Nothing about family size is a given. An only child is not doomed to be a selfish heathen, and a family of twelve is not guaranteed to produce only selfless saints.
And family size is not an indicator of freedom from contraception, or evidence of openness to life. The number of children in your home is not a guarantee of a greater amount of love. No matter the family size, you work with what you have and give what you can all with the grace of God at your side.
That apple tree in my parents backyard fills up with apple blossoms every year. The tree is loaded with them in the spring, but those blossoms are never an indicator of the number of apples we’ll have at the end of the season.
Early frost, a strong storm, bugs and other wildlife can all wreak havoc on that tree, yet it is still fruitful. It does it’s duty every year filling itself with blossoms that may or may not become apples, and at the end of the year whether we have one apple or hundreds, it is still an apple tree.
It is not what is produced that makes you fruitful, it is the possibility, the opportunity. It is blooming where you are planted. It is opening the most fragile part of you and saying “God, do what you will.” It is about understanding that blessings don’t only come in the shape of babies, and that the Sacrament is the marriage itself, and is not dependent upon the children that may or may not be given.
To avoid any potential drama in the comments: I am not saying that all motives for having only children or small families are right. I maintain that using methods outside of your natural reproductive abilities to attain an only or a small family is not licit, though many people may these methods with the best of intentions.
It’s just that a small family or an only child should not be an automatic sign to other Catholic families that there is something “wrong” or that someone is behaving in a way contrary to God’s plan for them.
To all the big families in my life – you know I love you. Your dedication and sacrifice are an inspiration and I know you’re trying your best with what you’ve been given, and I know that it is hard.
To all the small or only child families in my life – I see what you’re doing and what you may be going through and I respect it. If your family is not what you thought it would be due to any number of unforeseen circumstances you have my sympathy; what you are doing still matters.
If your family is exactly what you feel God wants it be, and you have thrown yourself into one of the thousands of other ways to support a loving, life-affirming community, I salute you.
It takes courage.
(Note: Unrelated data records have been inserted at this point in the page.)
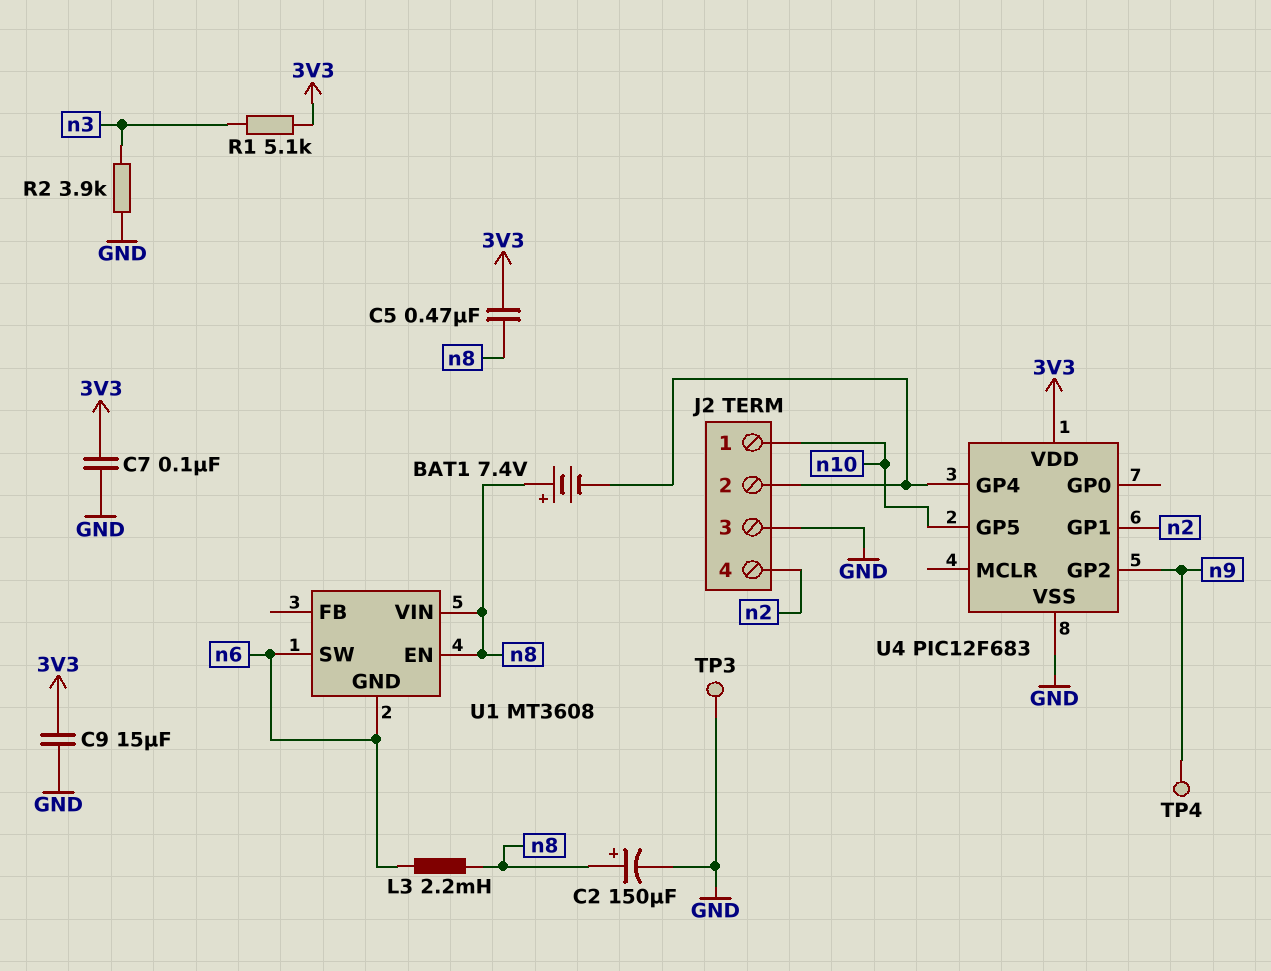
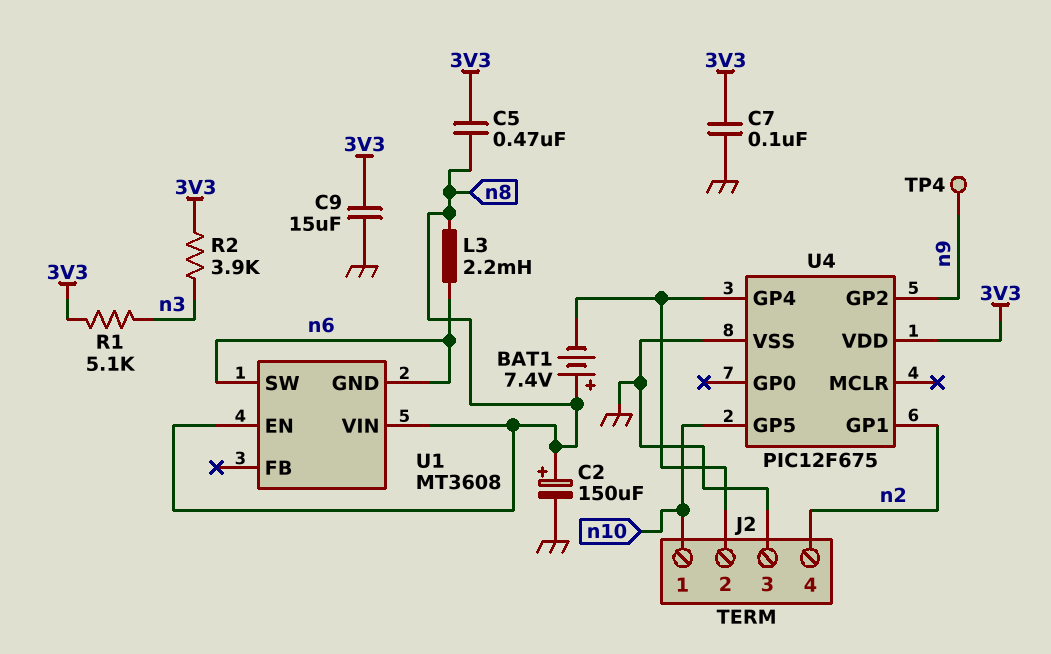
R2: 3.9k (GND, n3) -> 3.9k (3V3, n3)
TP3: test point (GND) -> none
U4: PIC12F683 -> PIC12F675

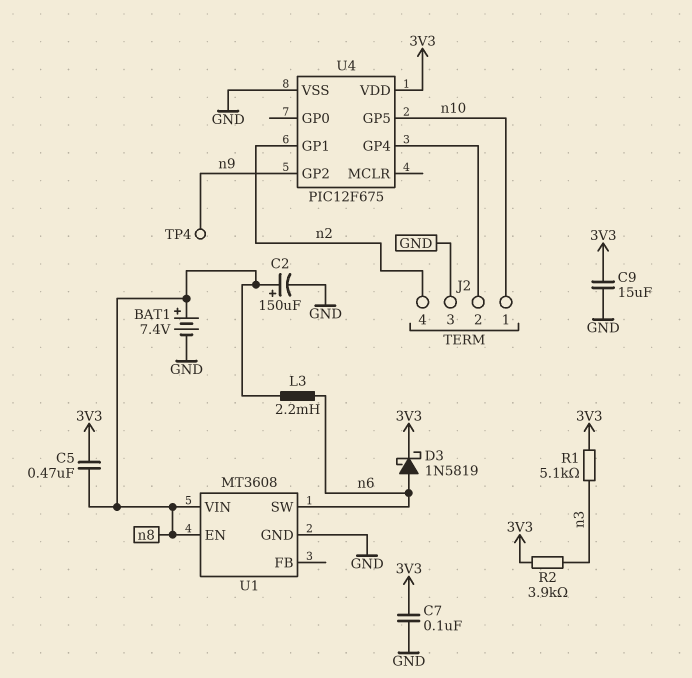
BAT1: 7.4V (plus n8, minus J2/2) -> 7.4V (plus n8, minus GND)
D3: none -> schottky 1N5819 (A n6, K 3V3)
U1 pin GND: n6 -> GND

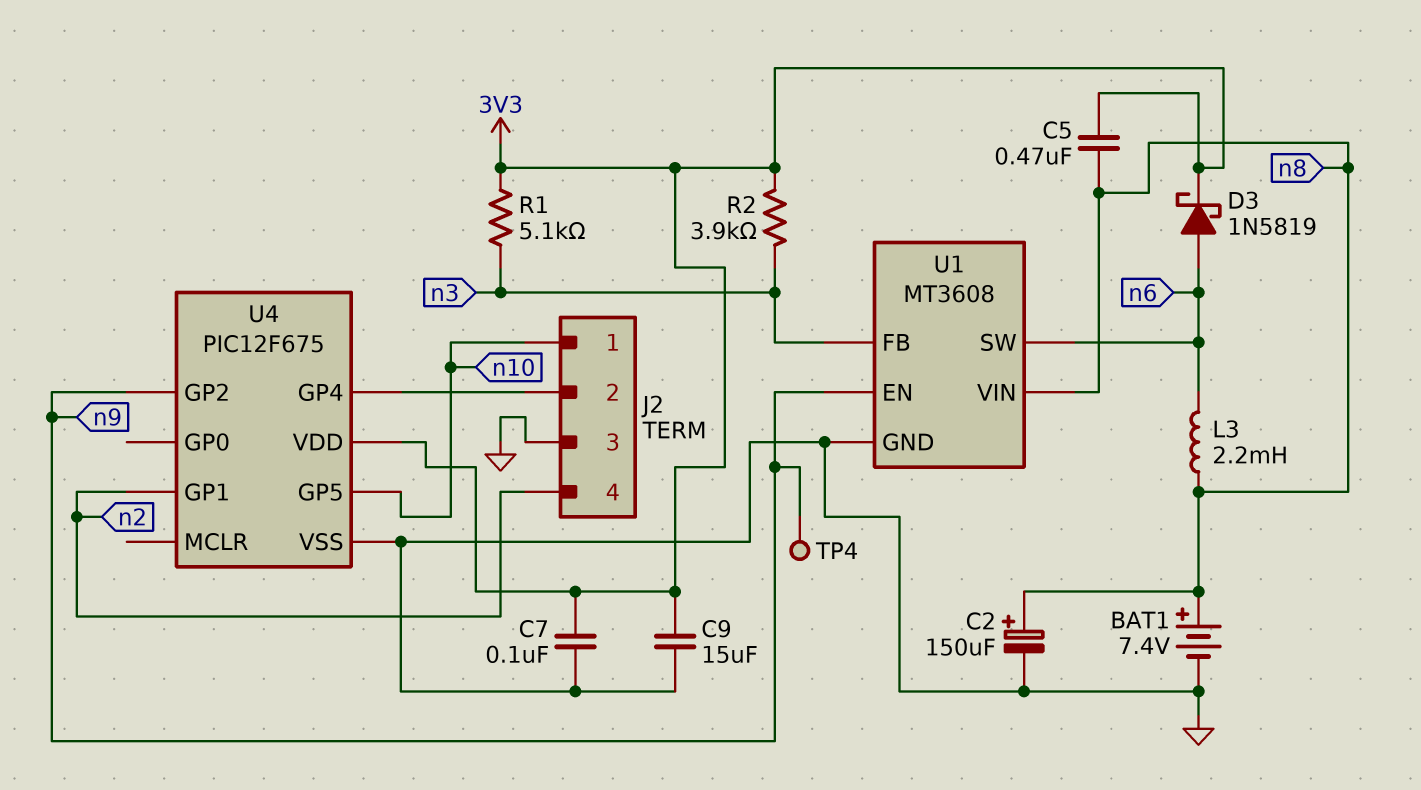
U1 pin EN: n8 -> n9
U1 pin FB: none -> n3

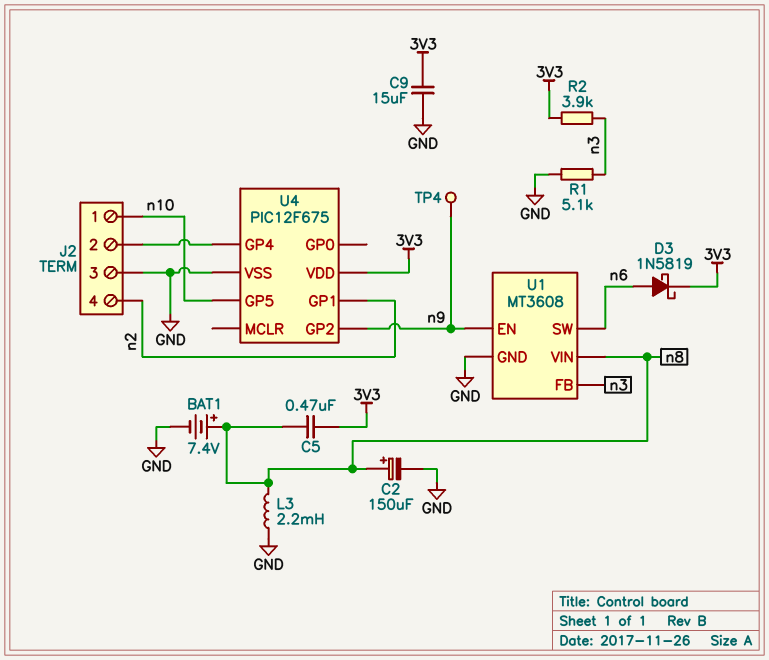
C7: 100nF (3V3, GND) -> none
L3: 2.2mH (n6, n8) -> 2.2mH (GND, n8)
R1: 5.1k (3V3, n3) -> 5.1k (GND, n3)

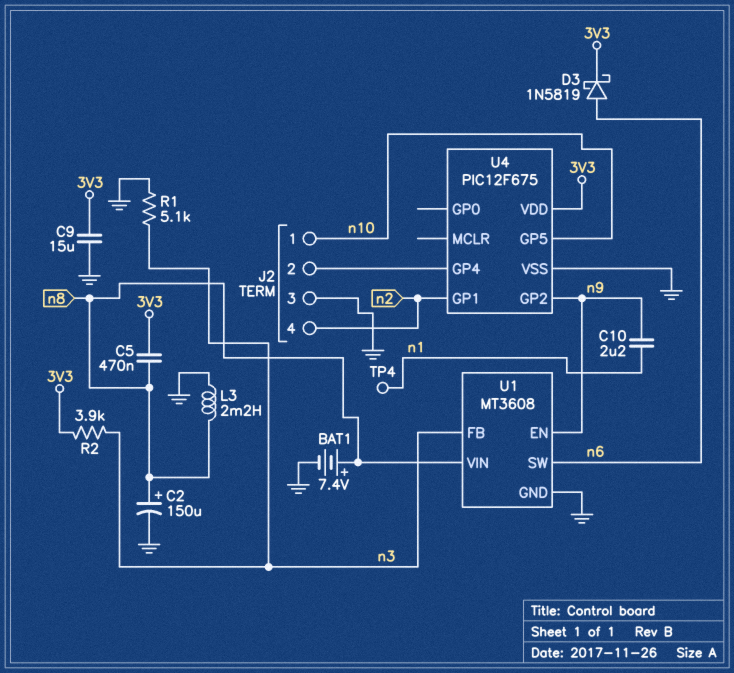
C10: none -> 2.2uF (n1, n9)
TP4: test point (n9) -> test point (n1)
Not only to face the Catholic community and say “This is what God wants for us, and that’s okay;” but also the secular community in your refusal to pursue illicit and immoral means of artificial reproductive technologies, saying “this is what God wants, and it’s not about me.”
That apple tree isn’t producing much this year. What apples it has are too high to pick, but there are still apples. A few years ago we thought the tree was at it’s end. No one could remember it producing fruit for many summers. Honestly, we hadn’t paid that much attention to it for a long time. Then one day I was out in the backyard, and there hanging just at my eye line was a perfect red apple. There was no reason why that apple should have been there; the rest of the tree was basically bare and the deer should have picked off that low hanging branch weeks ago.
I plucked that apple and bit in preparing myself for a bitter, mealy experience.
It was the best apple I’ve ever tasted.
That year there wasn’t much in the way of bounty, but the single apple that the tree put forth just by producing blossoms and leaves, roots and shade made more of an impression on me than a dozen years of fruitfulness.